Venezuela : Nicolás Maduro, le fossoyeur des illusions

En réprimant l’opposition qui conteste sa réélection, le président, pourrait encore gagner la partie. Récit d’une semaine où les rêves de changement se sont envolés.
Nicolas Maduro lors d’une conférence de presse à Caracas, le 31 juillet 2024.
Nicolas Maduro lors d’une conférence de presse à Caracas, le 31 juillet 2024. (Crédits : © LTD / Leonardo Fernandez Viloria/REUTERS)
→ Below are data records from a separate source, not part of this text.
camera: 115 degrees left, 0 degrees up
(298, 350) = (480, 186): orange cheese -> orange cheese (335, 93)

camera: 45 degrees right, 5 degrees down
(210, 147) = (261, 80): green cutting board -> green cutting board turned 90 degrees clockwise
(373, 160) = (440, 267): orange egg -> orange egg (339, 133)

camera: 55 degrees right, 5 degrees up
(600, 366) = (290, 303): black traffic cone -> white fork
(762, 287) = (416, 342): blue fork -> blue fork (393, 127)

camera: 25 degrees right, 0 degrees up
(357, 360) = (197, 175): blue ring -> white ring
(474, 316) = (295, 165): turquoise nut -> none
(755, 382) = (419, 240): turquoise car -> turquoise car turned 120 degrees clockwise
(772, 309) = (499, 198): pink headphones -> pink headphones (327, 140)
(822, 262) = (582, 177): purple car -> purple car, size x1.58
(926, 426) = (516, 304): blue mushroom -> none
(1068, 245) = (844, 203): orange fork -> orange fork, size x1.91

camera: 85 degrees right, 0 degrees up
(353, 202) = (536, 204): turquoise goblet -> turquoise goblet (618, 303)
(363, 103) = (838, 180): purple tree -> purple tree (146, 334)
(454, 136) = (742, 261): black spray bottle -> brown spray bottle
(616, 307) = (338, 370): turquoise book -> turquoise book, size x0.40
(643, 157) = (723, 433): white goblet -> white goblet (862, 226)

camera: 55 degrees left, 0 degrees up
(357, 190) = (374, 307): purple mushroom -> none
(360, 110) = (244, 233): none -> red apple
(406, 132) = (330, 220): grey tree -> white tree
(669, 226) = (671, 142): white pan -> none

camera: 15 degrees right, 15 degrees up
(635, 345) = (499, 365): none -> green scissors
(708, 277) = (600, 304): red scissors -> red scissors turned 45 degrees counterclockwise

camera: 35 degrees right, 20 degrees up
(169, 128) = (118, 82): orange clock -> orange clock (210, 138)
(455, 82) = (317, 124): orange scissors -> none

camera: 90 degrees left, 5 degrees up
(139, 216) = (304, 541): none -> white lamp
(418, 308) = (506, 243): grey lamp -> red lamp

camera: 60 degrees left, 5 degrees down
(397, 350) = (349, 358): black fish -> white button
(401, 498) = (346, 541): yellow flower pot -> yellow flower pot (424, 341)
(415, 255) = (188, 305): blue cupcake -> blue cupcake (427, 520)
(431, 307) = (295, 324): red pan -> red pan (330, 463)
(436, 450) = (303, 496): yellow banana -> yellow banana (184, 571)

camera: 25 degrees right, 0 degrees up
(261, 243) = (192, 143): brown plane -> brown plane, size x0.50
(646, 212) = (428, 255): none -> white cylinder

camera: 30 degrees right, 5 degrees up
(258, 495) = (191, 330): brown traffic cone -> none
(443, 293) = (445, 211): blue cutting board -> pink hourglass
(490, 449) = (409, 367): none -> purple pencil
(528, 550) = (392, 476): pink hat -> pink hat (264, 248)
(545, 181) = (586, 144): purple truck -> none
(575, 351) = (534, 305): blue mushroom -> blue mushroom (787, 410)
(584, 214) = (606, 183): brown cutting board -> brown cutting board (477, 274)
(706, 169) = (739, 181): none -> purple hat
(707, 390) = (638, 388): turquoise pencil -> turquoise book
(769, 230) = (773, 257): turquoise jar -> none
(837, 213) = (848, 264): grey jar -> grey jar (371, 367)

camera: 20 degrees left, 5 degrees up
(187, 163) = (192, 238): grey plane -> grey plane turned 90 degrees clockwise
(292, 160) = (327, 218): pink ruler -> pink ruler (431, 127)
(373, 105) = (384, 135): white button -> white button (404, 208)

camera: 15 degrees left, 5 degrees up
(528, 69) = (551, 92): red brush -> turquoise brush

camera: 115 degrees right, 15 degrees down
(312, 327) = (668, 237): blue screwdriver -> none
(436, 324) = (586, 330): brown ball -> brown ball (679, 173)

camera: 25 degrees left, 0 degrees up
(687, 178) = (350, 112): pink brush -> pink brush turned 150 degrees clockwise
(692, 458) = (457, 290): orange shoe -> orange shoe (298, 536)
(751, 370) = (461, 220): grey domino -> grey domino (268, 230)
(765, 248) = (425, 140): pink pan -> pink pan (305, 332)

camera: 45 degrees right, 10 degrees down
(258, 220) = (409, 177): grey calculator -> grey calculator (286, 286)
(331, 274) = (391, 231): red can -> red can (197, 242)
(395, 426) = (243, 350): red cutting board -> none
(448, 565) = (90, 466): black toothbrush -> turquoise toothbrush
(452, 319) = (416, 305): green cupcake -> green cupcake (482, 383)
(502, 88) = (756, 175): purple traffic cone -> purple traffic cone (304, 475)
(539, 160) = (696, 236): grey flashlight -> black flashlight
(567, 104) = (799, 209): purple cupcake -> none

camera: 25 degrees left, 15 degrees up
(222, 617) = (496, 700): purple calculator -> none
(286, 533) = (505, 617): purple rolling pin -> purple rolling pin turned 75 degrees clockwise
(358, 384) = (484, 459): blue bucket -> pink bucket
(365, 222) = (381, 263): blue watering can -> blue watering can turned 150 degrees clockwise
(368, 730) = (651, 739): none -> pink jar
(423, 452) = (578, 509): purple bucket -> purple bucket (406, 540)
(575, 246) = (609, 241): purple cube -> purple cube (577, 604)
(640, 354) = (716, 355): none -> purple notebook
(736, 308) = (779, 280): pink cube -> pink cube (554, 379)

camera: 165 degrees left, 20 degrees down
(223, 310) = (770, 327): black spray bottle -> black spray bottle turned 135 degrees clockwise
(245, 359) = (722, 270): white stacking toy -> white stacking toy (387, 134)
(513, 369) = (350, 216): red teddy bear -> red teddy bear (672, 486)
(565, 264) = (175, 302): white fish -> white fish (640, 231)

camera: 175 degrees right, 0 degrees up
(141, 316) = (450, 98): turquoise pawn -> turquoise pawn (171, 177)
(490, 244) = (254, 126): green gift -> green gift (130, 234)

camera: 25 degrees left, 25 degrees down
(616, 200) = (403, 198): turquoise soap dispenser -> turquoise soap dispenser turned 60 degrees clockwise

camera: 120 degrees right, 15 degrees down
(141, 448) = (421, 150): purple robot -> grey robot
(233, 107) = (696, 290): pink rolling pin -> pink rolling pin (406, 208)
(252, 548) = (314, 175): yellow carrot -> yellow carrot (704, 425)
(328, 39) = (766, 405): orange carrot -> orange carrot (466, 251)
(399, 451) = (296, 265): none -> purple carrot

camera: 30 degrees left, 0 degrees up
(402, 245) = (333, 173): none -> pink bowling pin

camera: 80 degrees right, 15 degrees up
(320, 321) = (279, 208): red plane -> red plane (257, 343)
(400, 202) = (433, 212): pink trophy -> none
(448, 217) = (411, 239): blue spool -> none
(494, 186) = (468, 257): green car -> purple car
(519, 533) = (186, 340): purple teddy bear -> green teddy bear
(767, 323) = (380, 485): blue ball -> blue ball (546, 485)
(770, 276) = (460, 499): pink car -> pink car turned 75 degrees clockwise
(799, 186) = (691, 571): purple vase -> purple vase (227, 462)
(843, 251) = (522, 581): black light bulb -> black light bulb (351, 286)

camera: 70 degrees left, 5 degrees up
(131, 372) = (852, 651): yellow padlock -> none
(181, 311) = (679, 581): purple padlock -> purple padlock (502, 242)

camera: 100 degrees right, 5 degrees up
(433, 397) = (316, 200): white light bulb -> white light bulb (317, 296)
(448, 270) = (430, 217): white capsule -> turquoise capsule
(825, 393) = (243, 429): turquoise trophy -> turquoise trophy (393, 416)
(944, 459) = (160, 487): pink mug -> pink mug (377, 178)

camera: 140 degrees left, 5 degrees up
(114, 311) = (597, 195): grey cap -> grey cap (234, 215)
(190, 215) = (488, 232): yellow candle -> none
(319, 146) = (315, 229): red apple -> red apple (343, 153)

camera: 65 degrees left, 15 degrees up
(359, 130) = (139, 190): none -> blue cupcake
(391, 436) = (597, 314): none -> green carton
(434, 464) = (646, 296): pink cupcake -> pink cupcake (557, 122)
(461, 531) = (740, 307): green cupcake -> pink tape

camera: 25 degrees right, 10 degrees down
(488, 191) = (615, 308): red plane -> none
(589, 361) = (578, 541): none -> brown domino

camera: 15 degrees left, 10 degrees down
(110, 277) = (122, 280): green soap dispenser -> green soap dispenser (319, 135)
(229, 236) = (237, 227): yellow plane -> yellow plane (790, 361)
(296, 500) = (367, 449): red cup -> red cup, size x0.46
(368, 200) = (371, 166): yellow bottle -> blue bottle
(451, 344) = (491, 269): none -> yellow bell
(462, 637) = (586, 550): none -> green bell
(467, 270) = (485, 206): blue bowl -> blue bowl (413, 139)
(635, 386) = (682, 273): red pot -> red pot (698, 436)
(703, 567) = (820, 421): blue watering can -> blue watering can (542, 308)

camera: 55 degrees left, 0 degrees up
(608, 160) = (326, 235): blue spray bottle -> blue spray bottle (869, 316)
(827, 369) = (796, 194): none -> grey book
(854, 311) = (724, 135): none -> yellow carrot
L'annonce a eu l'effet d'un coup de massue. Il est minuit passé de dix minutes ce lundi 29 juillet et, au quartier général de l'opposition, sur les hauteurs bourgeoises de Caracas, le rêve de changement vient de virer au cauchemar. Les chiffres officiels l'affirment : Nicolás Maduro remporte le scrutin présidentiel qui vient de se dérouler, avec 51,2% des voix. « C'est une fraude qui dure depuis vingt-cinq ans ! éructe María Ángeles Mijales, éducatrice de 66 ans. Ça fait des semaines que l'on sait qu'Edmundo va gagner, mais on savait aussi que le pouvoir n'allait pas le reconnaître. »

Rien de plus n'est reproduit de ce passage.